Top 5 Energy Breakthroughs (2019-2024)
First “1 cent per kWh” deals for solar and wind signed
Ten years ago, the lowest price of solar and wind power fell between 10 to 12 cents per kilowatt hour (kWh), over twice the price of wholesale power from coal or natural gas.
Today, the gap between solar/wind power and fossil fuel-generated electricity is nearly negligible in many parts of the world. In G20 countries, fossil fuel electricity costs between 5 to 17 cents per kWh, while the average cost per kWh of solar power in the US stands at under 10 cents.
Spanish firm Solarpack Corp Technological recently won a bid in Chile for a 120 MW solar power plant supplying energy at 2.91 cents per kWh. This deal will result in an estimated 25 percent drop in energy costs for Chilean businesses by 2021.
Naam indicates, “We will see the first unsubsidized 1.0 cent solar deals in places like Chile, Mexico, the Southwest US, the Middle East, and North Africa, and we’ll see similar prices for wind in places like Mexico, Brazil, and the US Great Plains.”
Solar and wind will reach >15 percent of US electricity, and begin to drive all growth
Just over eight percent of energy in the US comes from solar and wind sources. In total, 17 percent of American energy is derived from renewable sources, while a whopping 63 percent is sourced from fossil fuels, and 17 percent from nuclear.
Last year in the U.K., twice as much energy was generated from wind than from coal. For over a week in May, the U.K. went completely coal-free, using wind and solar to supply 35 percent and 21 percent of power, respectively. While fossil fuels remain the primary electricity source, this week-long experiment highlights the disruptive potential of solar and wind power that major countries like the U.K. are beginning to emphasize.
“Solar and wind are still a relatively small part of the worldwide power mix, only about six percent. Within five years, it’s going to be 15 percent in the US and more than close to that worldwide,” Naam predicts. “We are nearing the point where we are not building any new fossil fuel power plants.”
It will be cheaper to build new solar/wind/batteries than to run on existing coal
Last October, Northern Indiana utility company NIPSCO announced its transition from a 65 percent coal-powered state to projected coal-free status by 2028. Importantly, this decision was made purely on the basis of financials, with an estimated $4 billion in cost savings for customers. The company has already begun several initiatives in solar, wind, and batteries.
NextEra, the largest power generator in the US, has taken on a similar goal, making a deal last year to purchase roughly seven million solar panels from JinkoSolar over four years. Leading power generators across the globe have vocalized a similar economic case for renewable energy.
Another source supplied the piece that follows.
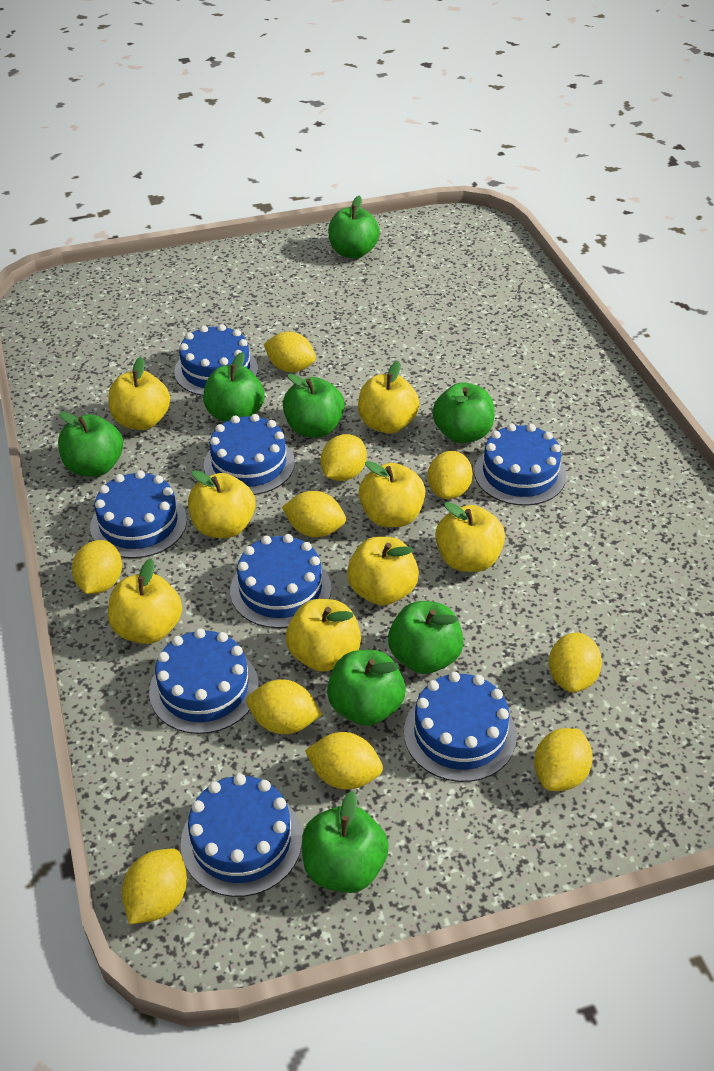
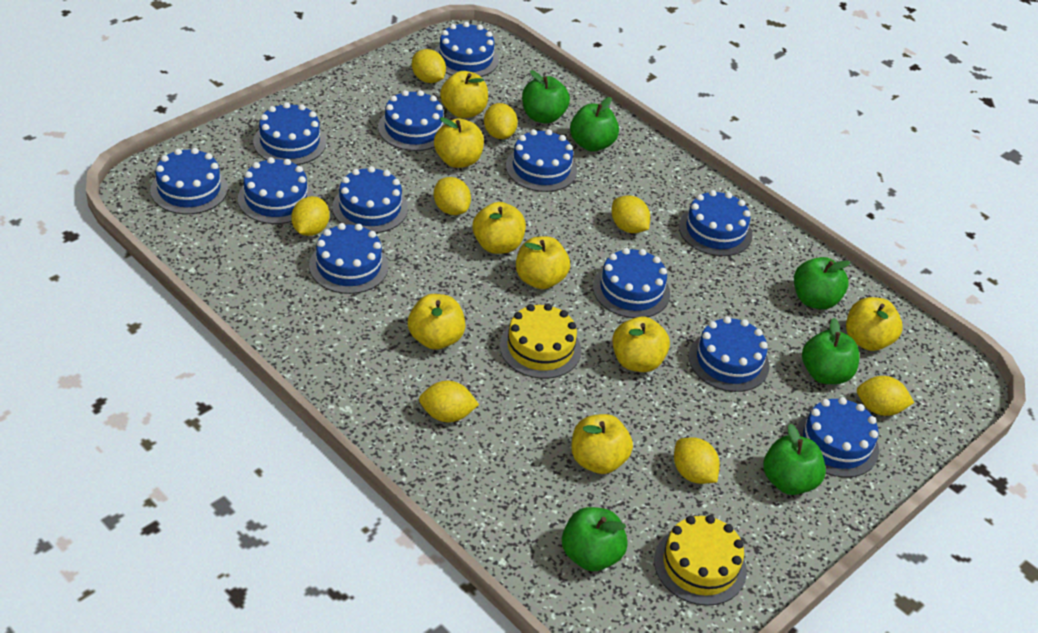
blue cake: 8 -> 12
green apple: 8 -> 6
yellow cake: 0 -> 2
yellow lemon: 10 -> 8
ICE car sales have now peaked. All car sales growth will be electric
While electric vehicles (EV) have historically been more expensive for consumers than internal combustion engine-powered (ICE) cars, EVs are cheaper to operate and maintain. The yearly cost of operating an EV in the US is about $485, less than half the $1,117 cost of operating a gas-powered vehicle.
And as battery prices continue to shrink, the upfront costs of EVs will decline until a long-term payoff calculation is no longer required to determine which type of car is the better investment. EVs will become the obvious choice.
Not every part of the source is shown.